The Russian Defence Ministry further released satellite imagery of US missile maker Raytheon’s new plants in Arizona. It said the expansion began in 2017 when the US Congress ratified funding for developing intermediate-range weapons.
This “irrefutable proof”, it claimed, suggests that the US administration had decided to pull out of the treaty years before making unfounded claims of Russian violations.
Another recent announcement by the US Energy Department claimed that the production of a new warhead as a strategic weapon was underway for the first time in 28 years, and “on track” for delivery by the end of this fiscal. It’s for the long-range weapons devised to reach Russia, China or North Korea and to generate half the impact of the Hiroshima blast.

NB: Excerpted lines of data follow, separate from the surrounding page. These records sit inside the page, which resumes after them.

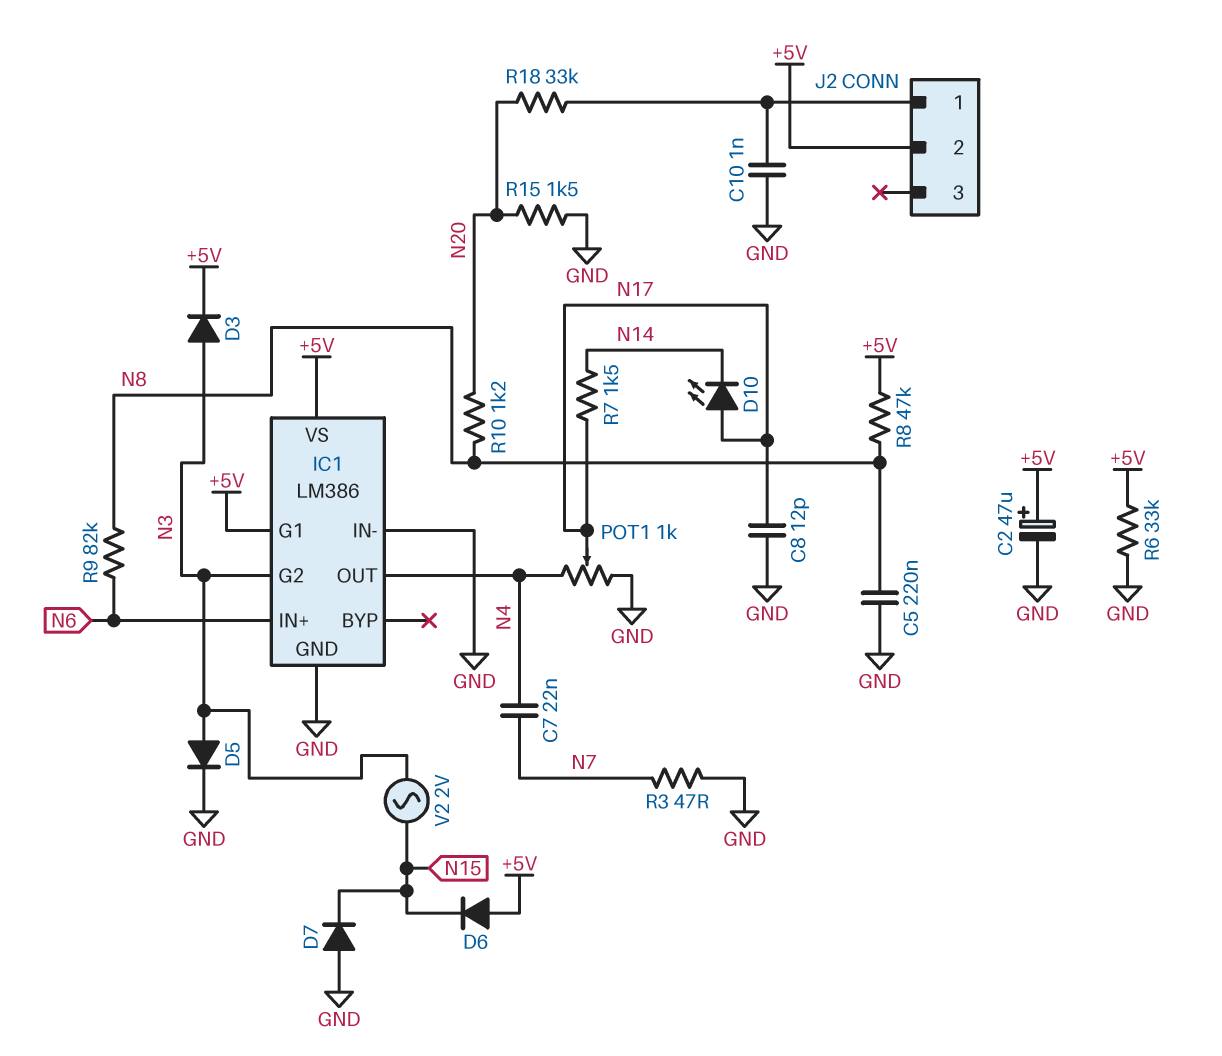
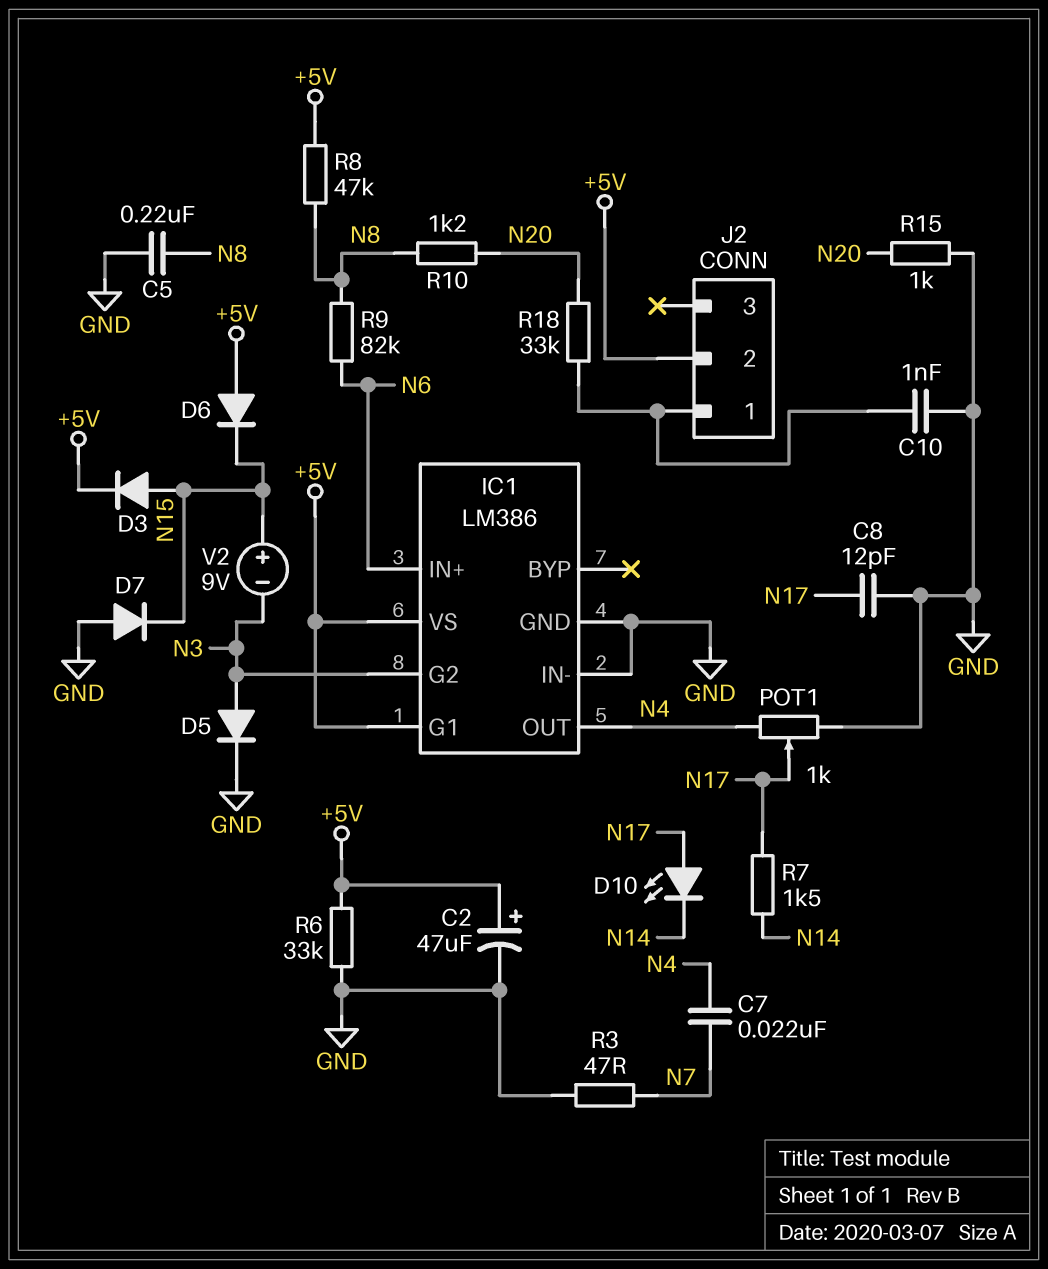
D3: diode (A N3, K +5V) -> diode (A N15, K +5V)
R15: 1.5k (GND, N20) -> 1k (GND, N20)
V2: AC 2V (N3, N15) -> 9V (plus N15, minus N3)

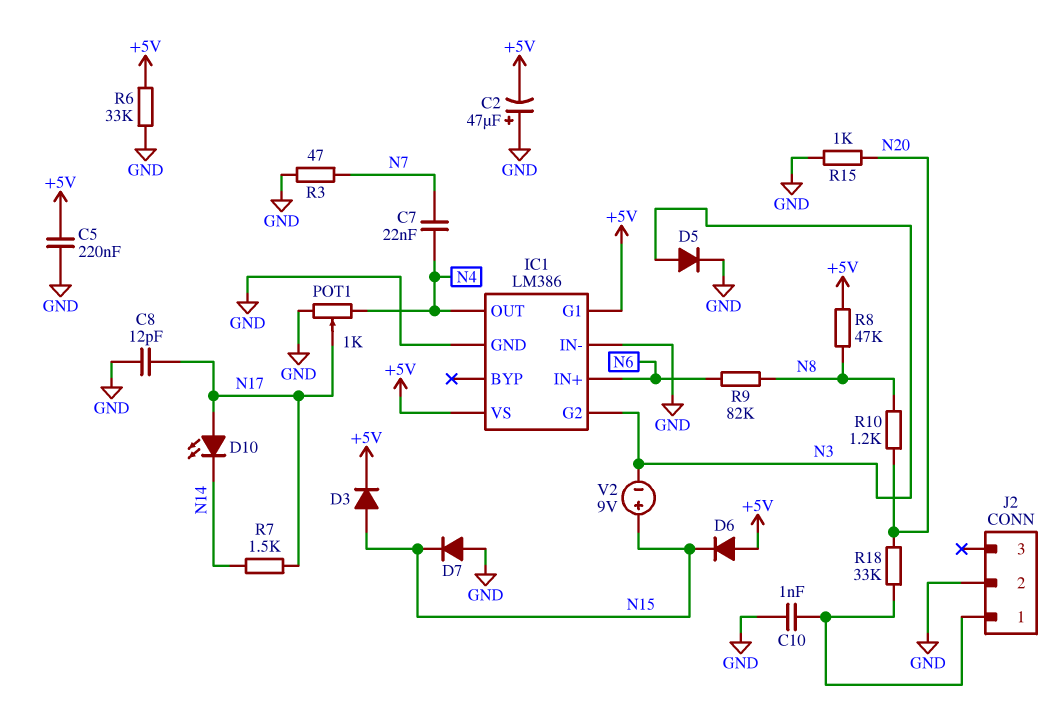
C2: 47uF (plus +5V, minus GND) -> 47uF (plus GND, minus +5V)
C5: 220nF (GND, N8) -> 220nF (+5V, GND)
J2 pin 2: +5V -> GND

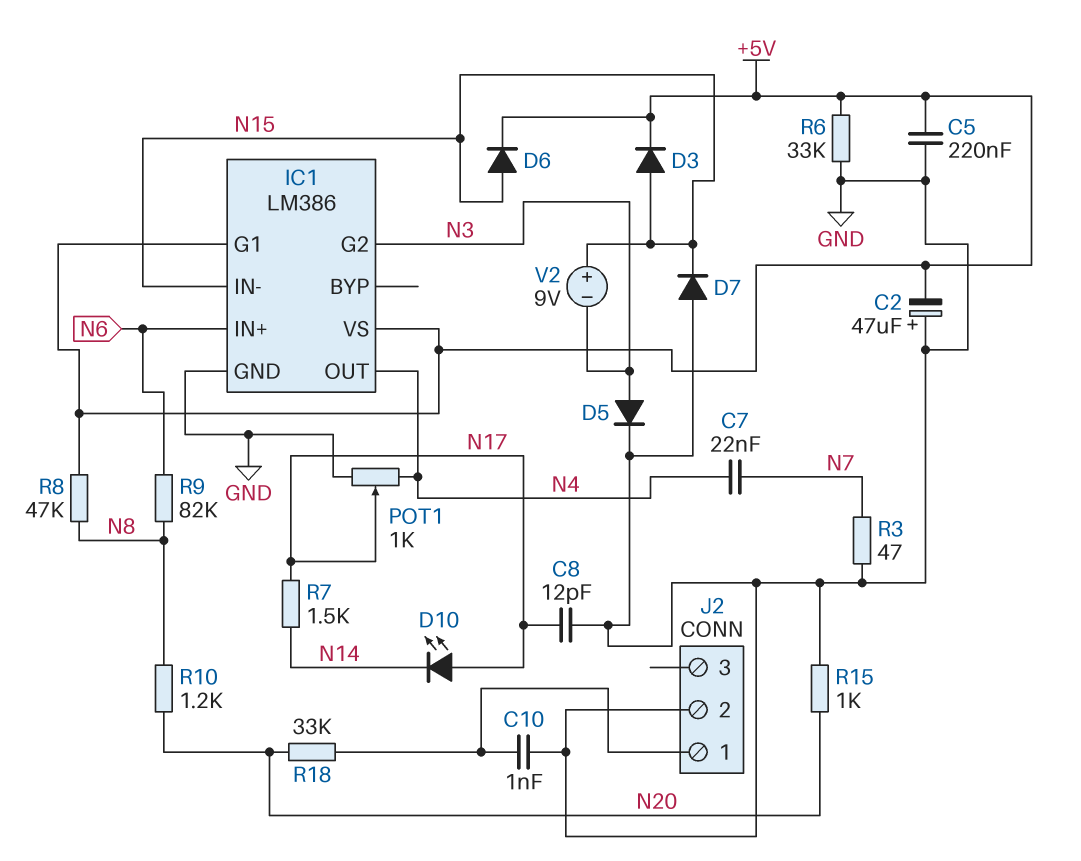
D6: diode (A +5V, K N15) -> diode (A N15, K +5V)
IC1 pin IN-: GND -> N15

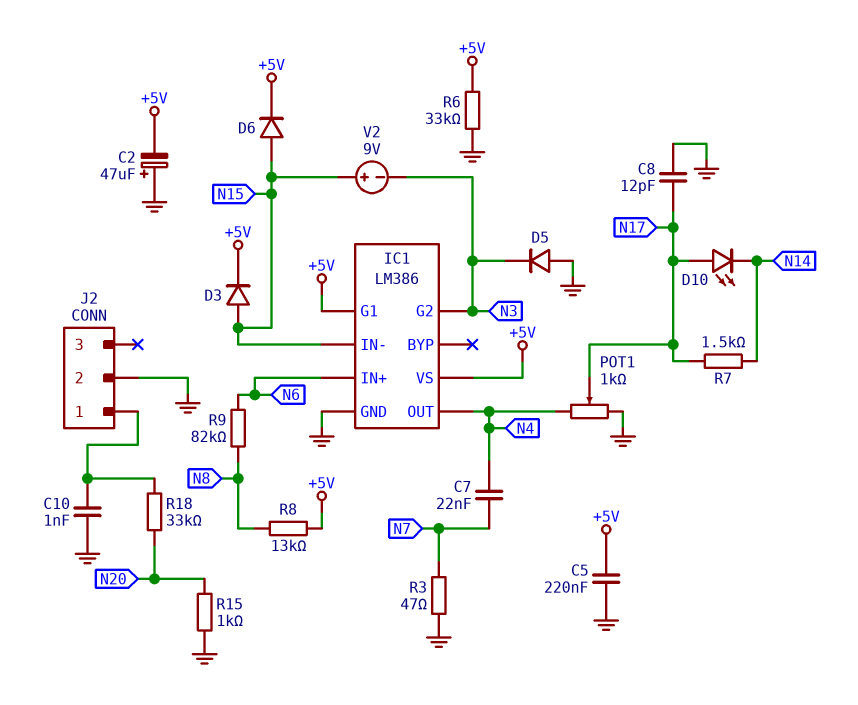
D5: diode (A N3, K GND) -> diode (A GND, K N3)
D7: diode (A GND, K N15) -> none
R8: 47k (+5V, N8) -> 13k (+5V, N8)
R10: 1.2k (N8, N20) -> none

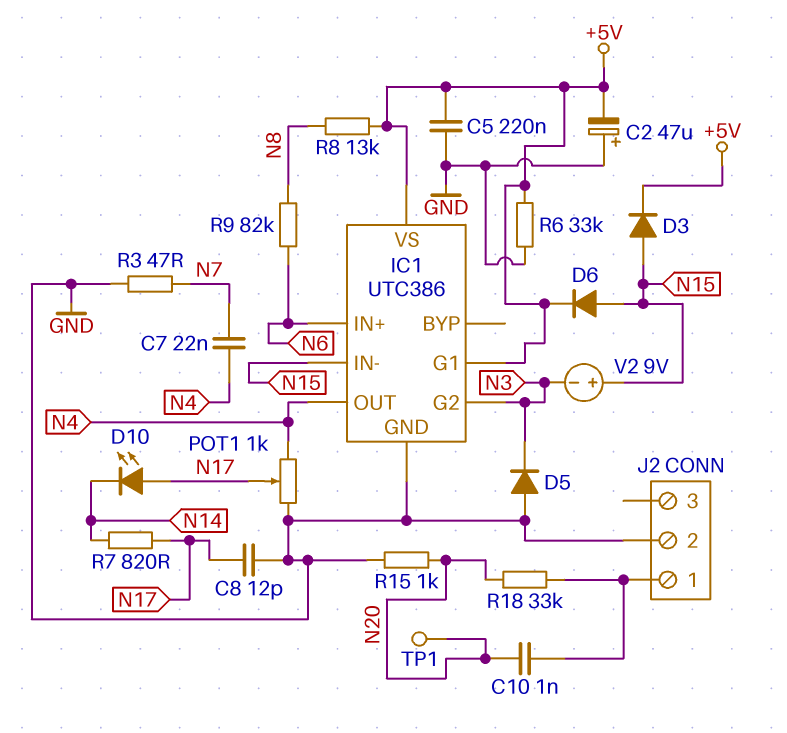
C10: 1nF (GND, J2/1) -> 1nF (J2/1, N20)
IC1: LM386 -> UTC386
R7: 1.5k (N14, N17) -> 820 (N14, N17)
TP1: none -> test point (N20)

While the overhaul of America’s aging nuclear arsenal and facilities began under Barack Obama, the efforts have accelerated under Trump. Last month, Trump indicated that the time had come to embrace a new missile defence strategy. “For too long, we have been held back by self-imposed limits, while foreign competitors grow and advance more than we have over the years,” he’d said at the Pentagon.
What lies ahead
Russian Defense Minister Sergei Shoigu reported that the to-be-developed missiles would include a land-based version of the Kalibr ship-based cruise missile and a new hypersonic intermediate-range ballistic missile.
“We must not and will not be drawn into a costly arms race,” the Russian leader said, further affirming that Moscow is open to talks with Washington, provided US took the first step. Diplomatic negotiations in the next six months, however, seem unlikely.

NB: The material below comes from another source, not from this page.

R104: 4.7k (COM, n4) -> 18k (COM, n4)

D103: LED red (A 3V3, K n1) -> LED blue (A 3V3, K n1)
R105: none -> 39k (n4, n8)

Shortly after suspending the accord, Trump had said, “I hope we’re able to get everybody in a big, beautiful room and do a new treaty that would be much better,” although he did not clarify what he meant by “everybody”.
If a new arms race begins, it will be expensive for the US, 87 times the cost of building the US-Mexico border wall, according to the New York Times. Democrats have condemned the decision and pledged to introduce a legislation seeking to stop the country’s withdrawal from the treaty.
Why it matters
The collapse of the INF Treaty has raised fears of accelerating a Cold War-like showdown, when the US and USSR both deployed intermediate-range missiles.
Trump’s move also reflected his administration’s view that the pact was an obstacle to efforts needed to counter intermediate-range missiles deployed by China, whose growing arsenal consists of missiles that fall in ranges prohibited by the treaty.
Intermediate-range missiles can be particularly as they only take a few minutes to reach their targets, leaving no time for decision-makers and raising the likelihood of a global nuclear conflict over a false launch warning. Whether or not the US will escalate by deploying new weapons against China’s growing dominance in the Western Pacific will set the stage for further tension.
How does this affect India?
Trump has intimated that he is willing to tender another denuclearisation agreement among all countries that presently field such weapons, as opposed to the current bilateral treaty that applies only to Russia and the US, two of the world’s largest hoarders of nuclear arms.
The alternative would require China, India, Pakistan, Iran, and North Korea to be willing to curb or eliminate their arsenal, a much more ambitious task than negotiating a treaty with Russia.
At a time when the regional rivalry between India and China is fuelled by violent border conflicts and increasing economic and strategic competition in Asia, the revival of the Quadrilateral dialogue with Japan, Australia the US may draw the subcontinent into the impending nuclear arms race against US rivals, China and Russia. American intelligence agencies’ warned this week that Russia and China were “more aligned than at any point since the mid-1950s.”
Moreover, India’s own growing arsenal and increased spending in nuclear armament will pave the way for its involvement in the event of a full-blown Cold War. But the fact that Russia is its biggest weapons supplier, closely followed by the US, puts the subcontinent in a direct line of conflict should it have to choose sides in the event of a nuclear war.